La tattica d’assedio si divide in due grandi scelte di fondo, ciascuna delle quali ha un certo numero di variabili: o si assale l’obiettivo o ci si dispone attorno ad esso per circondarlo e obbligarlo ad arrendersi appena avrà finito le scorte di rifornimento. Non prendiamo qui in considerazione gli obiettivi conquistati per immissione di agenti, per tradimento eccetera. Consentitemi di richiamare due esempi che mi sono molto familiari, trattandosi di episodi molto noti tratti dalla storia delle crociate: l’assedio dei crociati alla Gerusalemme occupata dai musulmani il 15 luglio 1009 e quello dei saraceni alla guida dei quali era l’emiro Yusuf ibn Ayyub Salah ed-Din tra il luglio e il settembre del 1187.

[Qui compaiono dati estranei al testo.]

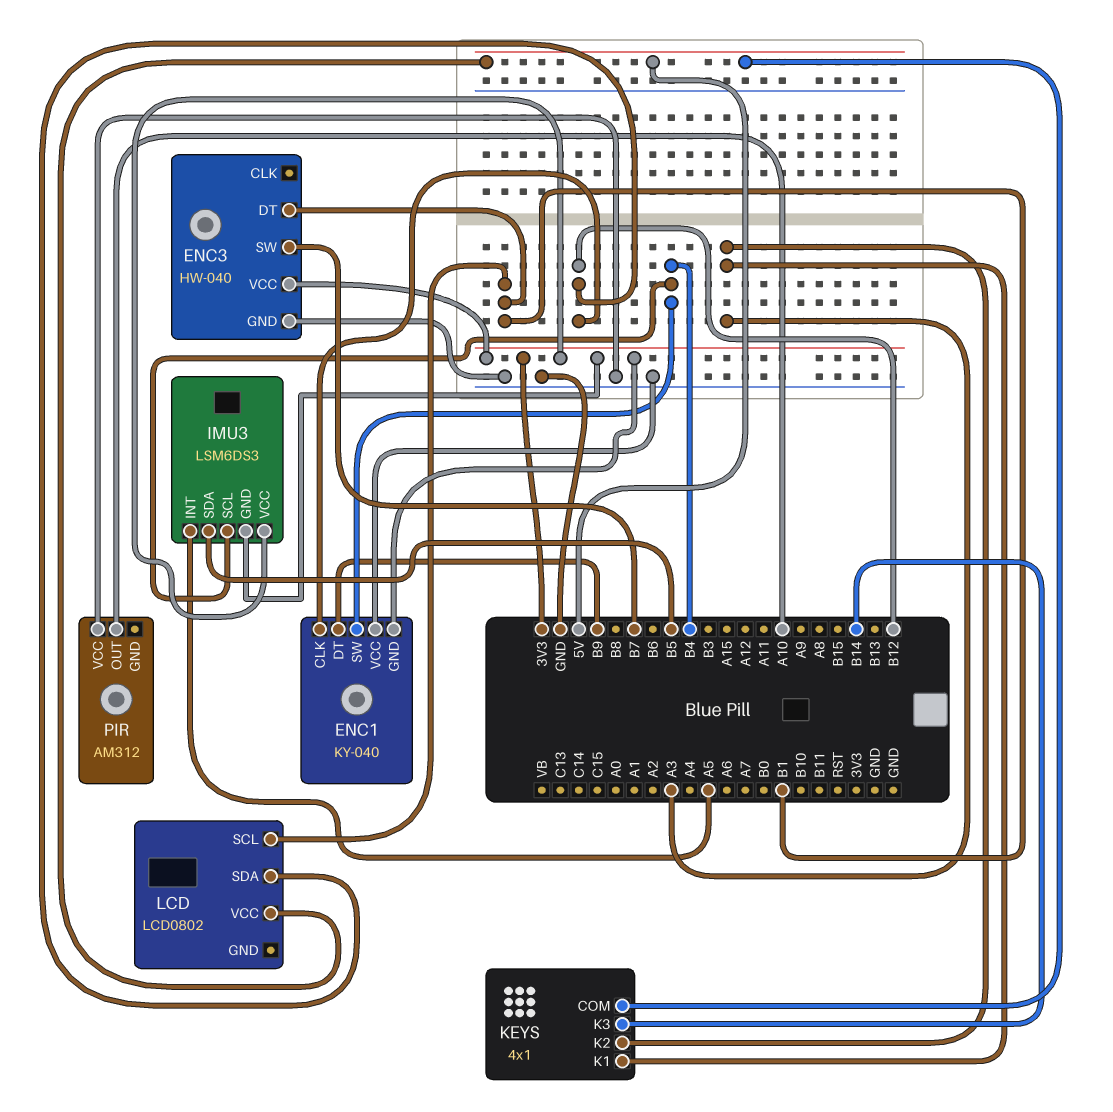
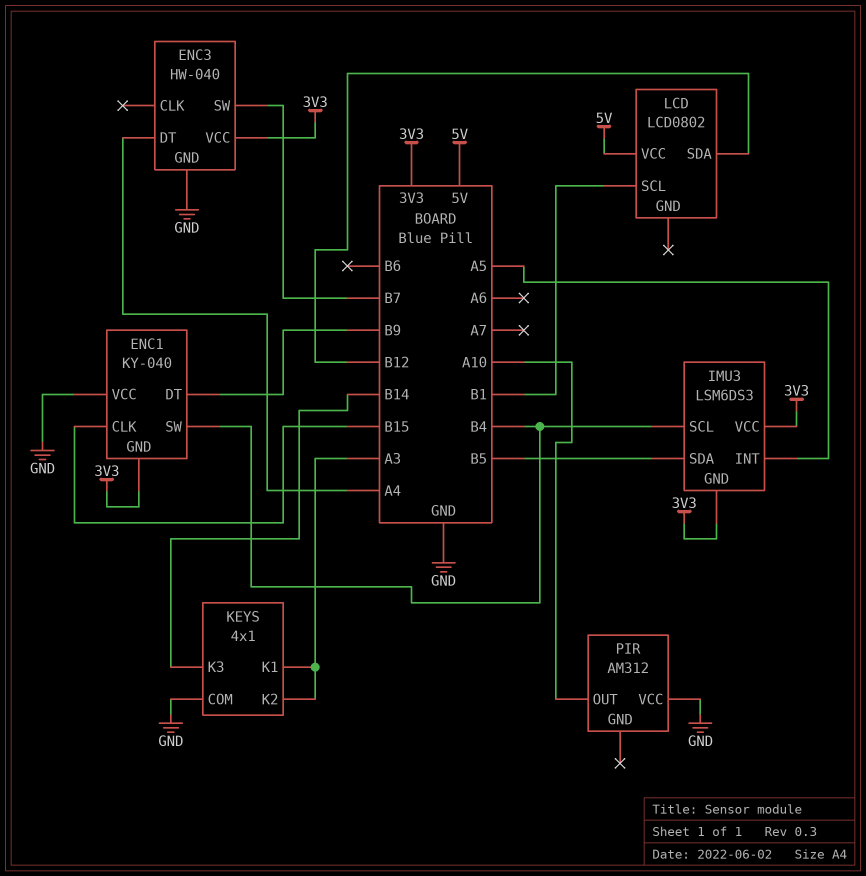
ENC1 pin CLK: B12 -> B15
ENC3 pin DT: B1 -> A4
KEYS pin COM: 5V -> GND

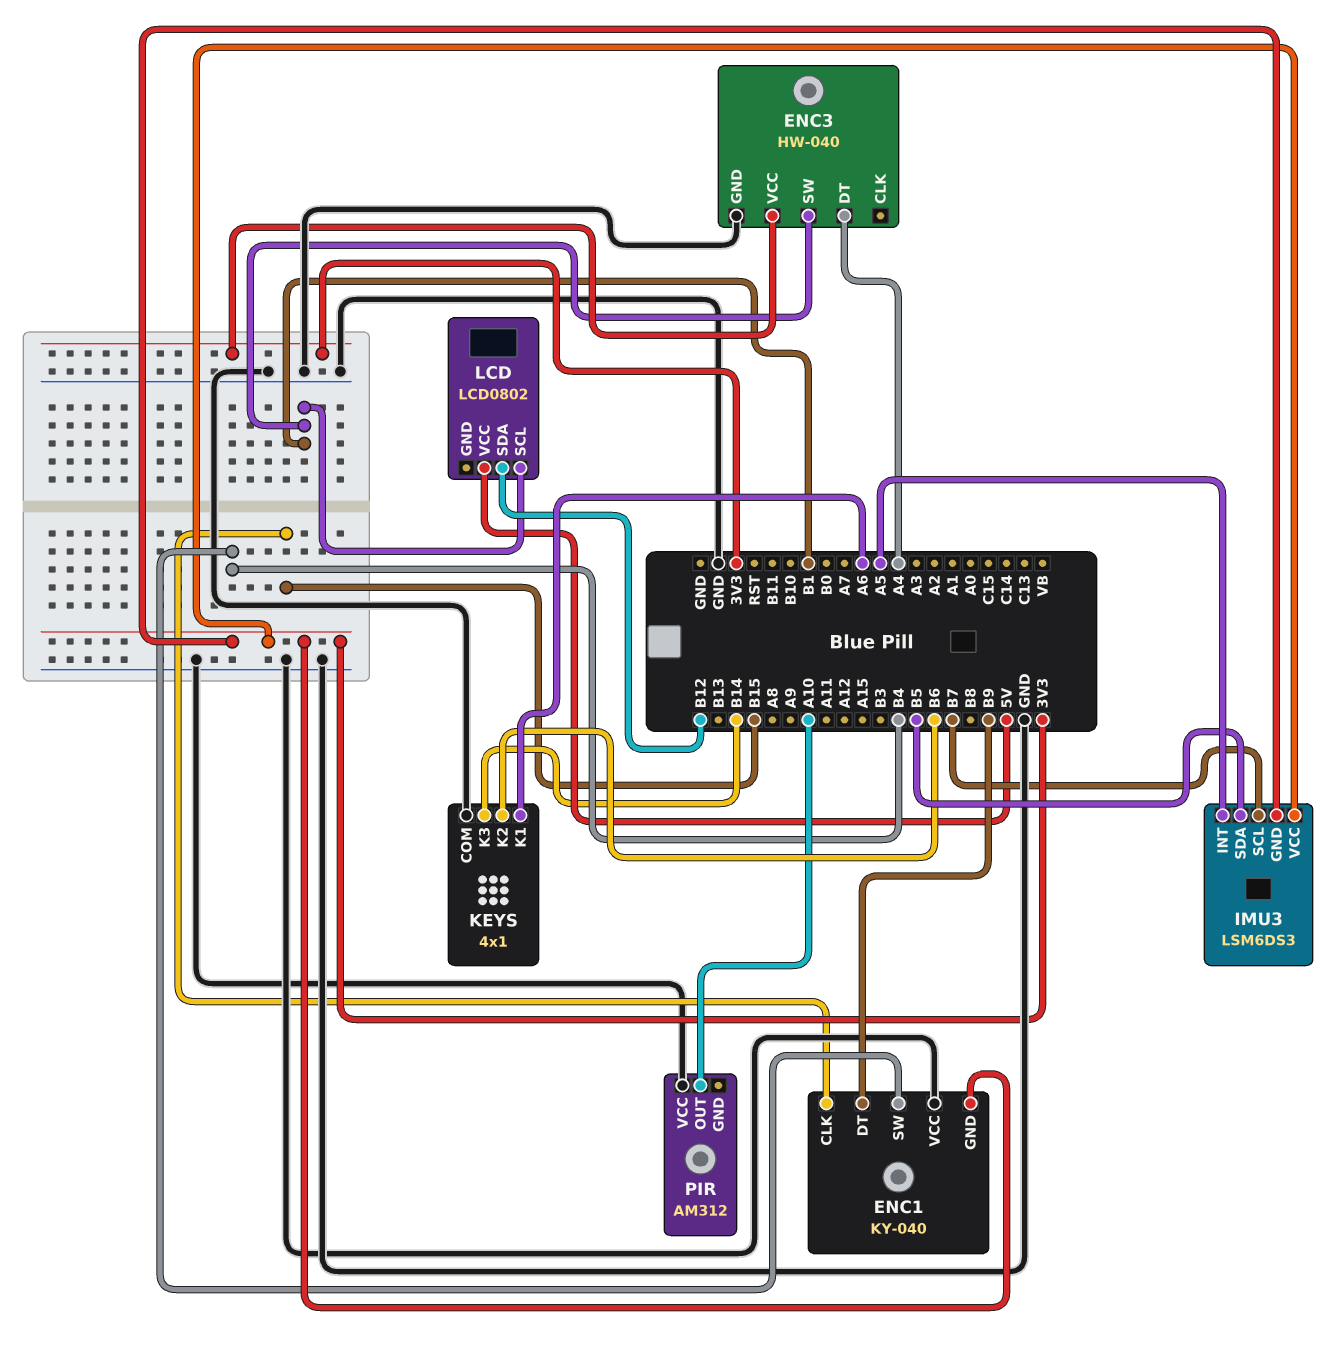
ENC3 pin SW: B7 -> B1
IMU3 pin SCL: B4 -> B7
KEYS pin K1: A3 -> A6
KEYS pin K2: A3 -> B6

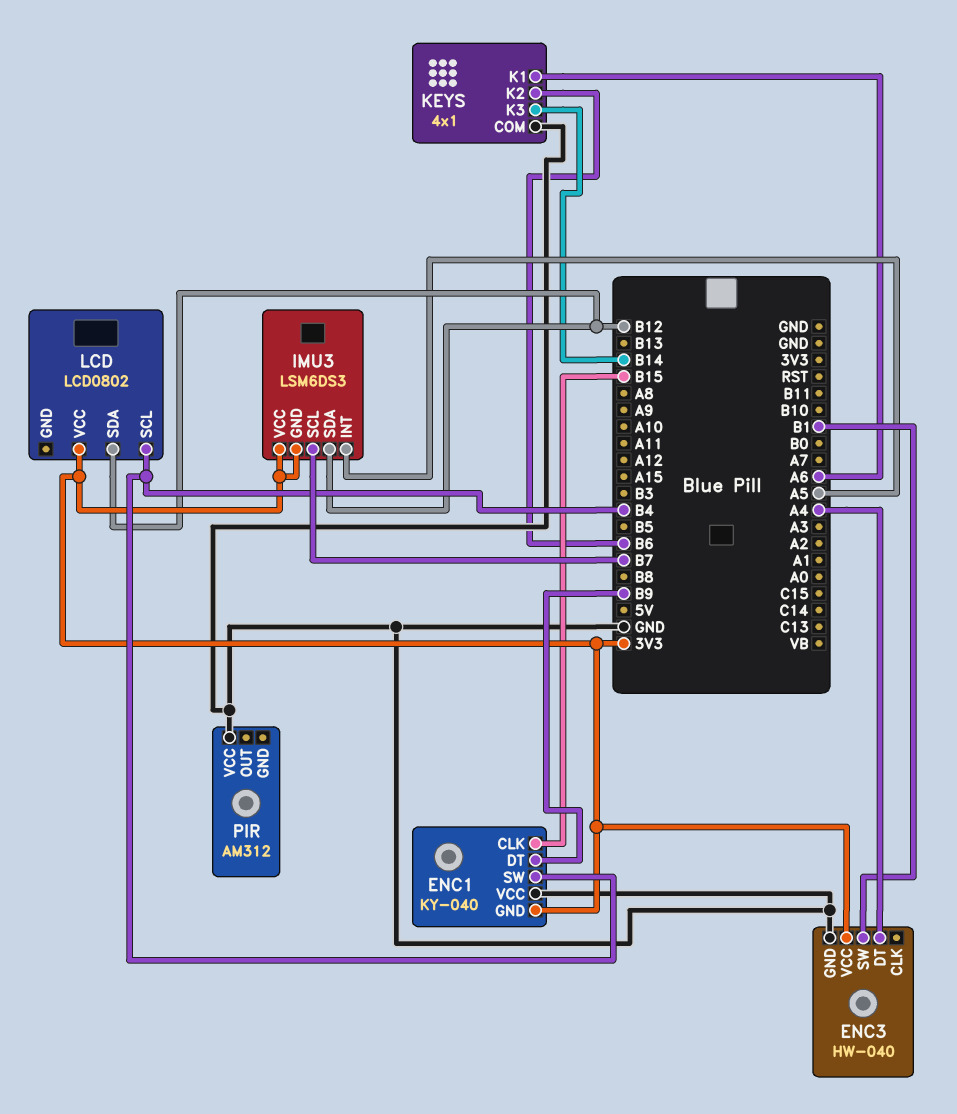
IMU3 pin SDA: B5 -> B12
LCD pin SCL: B1 -> B4
LCD pin VCC: 5V -> 3V3
PIR pin OUT: A10 -> none

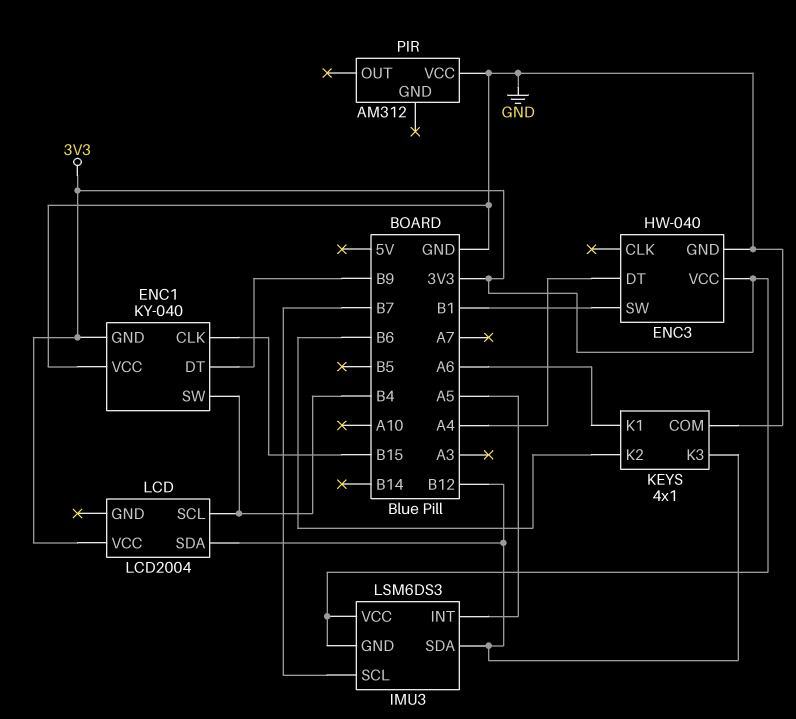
KEYS pin K3: B14 -> B12
LCD: LCD0802 -> LCD2004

Questo secondo evento è stato purtroppo rinarrato da Ridley Scott in uno scellerato film da lui dedicato alla crociata dove la lunga, spaventosa sequenza dell’assedio s’ispira principalmente a quella del celebre analogo episodio dell’assalto delle forze del Male a Minas Tirith nella pellicola ispirata al Signore degli Anelli di Tolkien. In realtà, attorno a Gerusalemme nell’estate del 1187 non successe niente. Il Saladino fece circondare la città e attese pazientemente che gli assediati, esaurite le scorte d’acqua accumulate nelle cisterne, si arrendessero: dopo di che ne permise l’evacuazione senza torcere un capello a nessuno.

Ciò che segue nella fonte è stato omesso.